Huawei sta affrontando numerosi sospetti montati a livello internazionale sui suoi legami con il governo cinese che si avvale delle tecnologie del colosso delle Tlc per lo spionaggio.  Così anche l’Italia avverte questi timori e il dossier è in carico al Dipartimento delle informazioni per la sicurezza.

Siamo assolutamente sensibili ai timori espressi da Washington e concordiamo pienamente sulla necessità di uno stop nei confronti di Huawei e Zte.
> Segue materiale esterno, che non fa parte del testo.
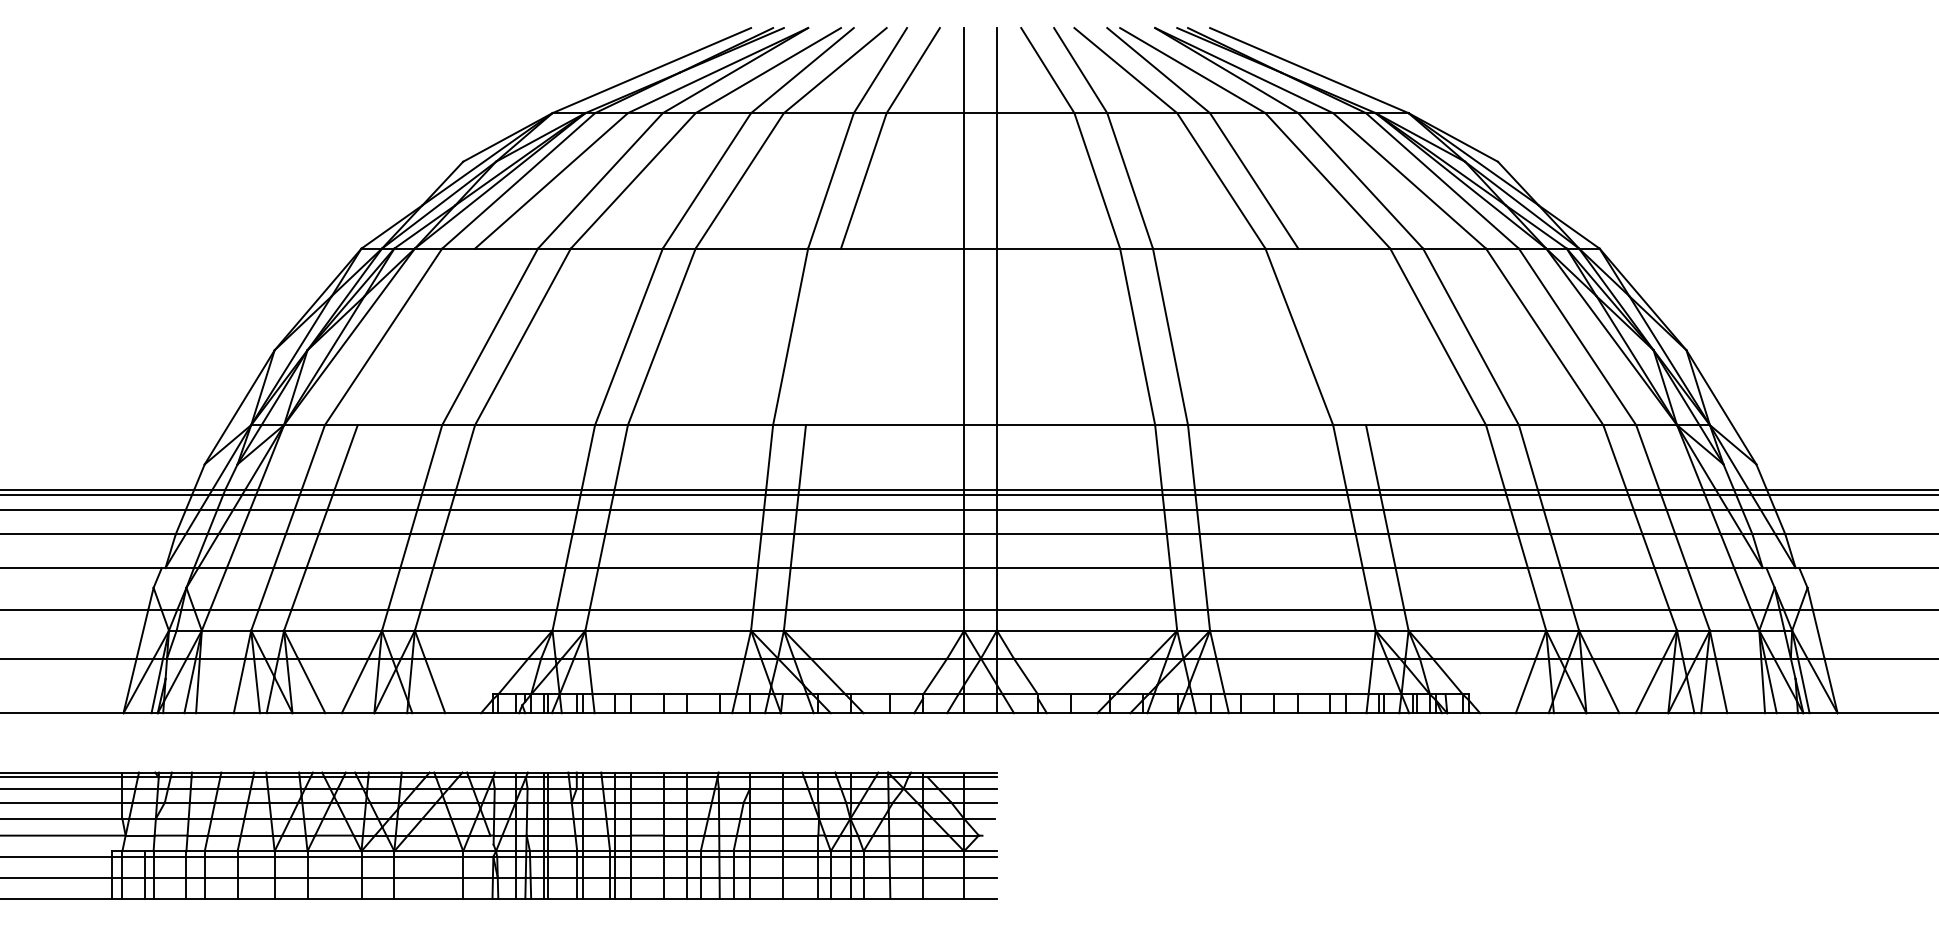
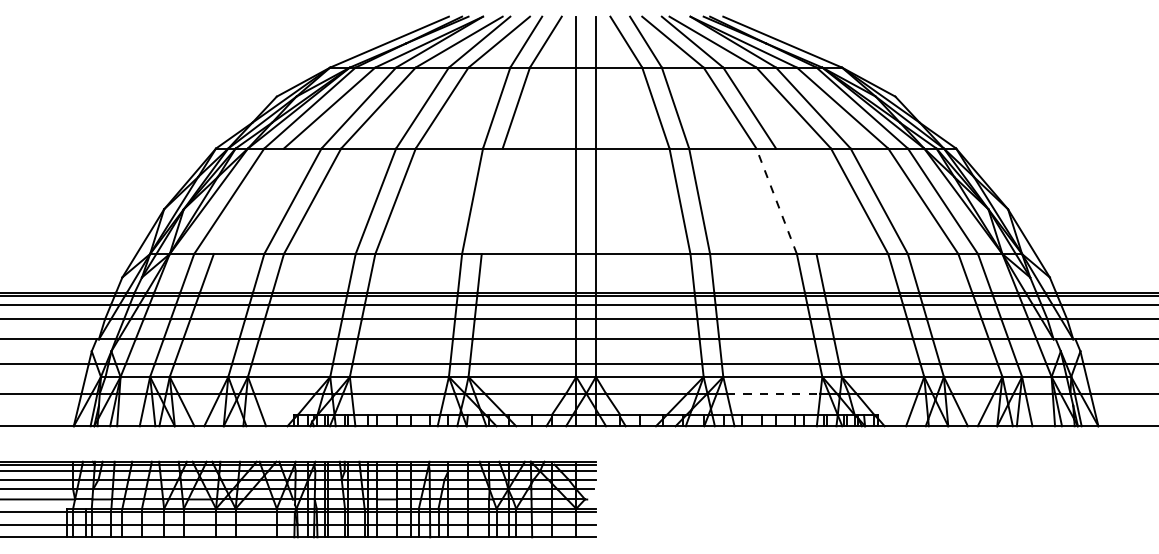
line: (1299, 337) -> (776, 201), solid -> dashed
line: (1294, 658) -> (773, 393), solid -> dashed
Avrebbero detto fonti vicine alla Stampa. Ma le ripercussioni della messa al bando sono molto alte specie nei piani di investimento dei due colossi cinesi. Basti pensare che in Italia, Huawei detiene un terzo del mercato degli smartphone ed è coinvolta nello sviluppo della rete di ultima generazione in due delle cinque aree pilota individuate dal ministero dello Sviluppo economico: Milano e Bari-Matera.

Zte invece in Abruzzo ha aperto il suo centro di innovazione e di ricerca sulle reti di quinta generazione, il primo in Italia. Sacrifici che, assicurano dalla Difesa, sono stati messi in conto ma la sicurezza nazionale, aggiungono, è prioritaria.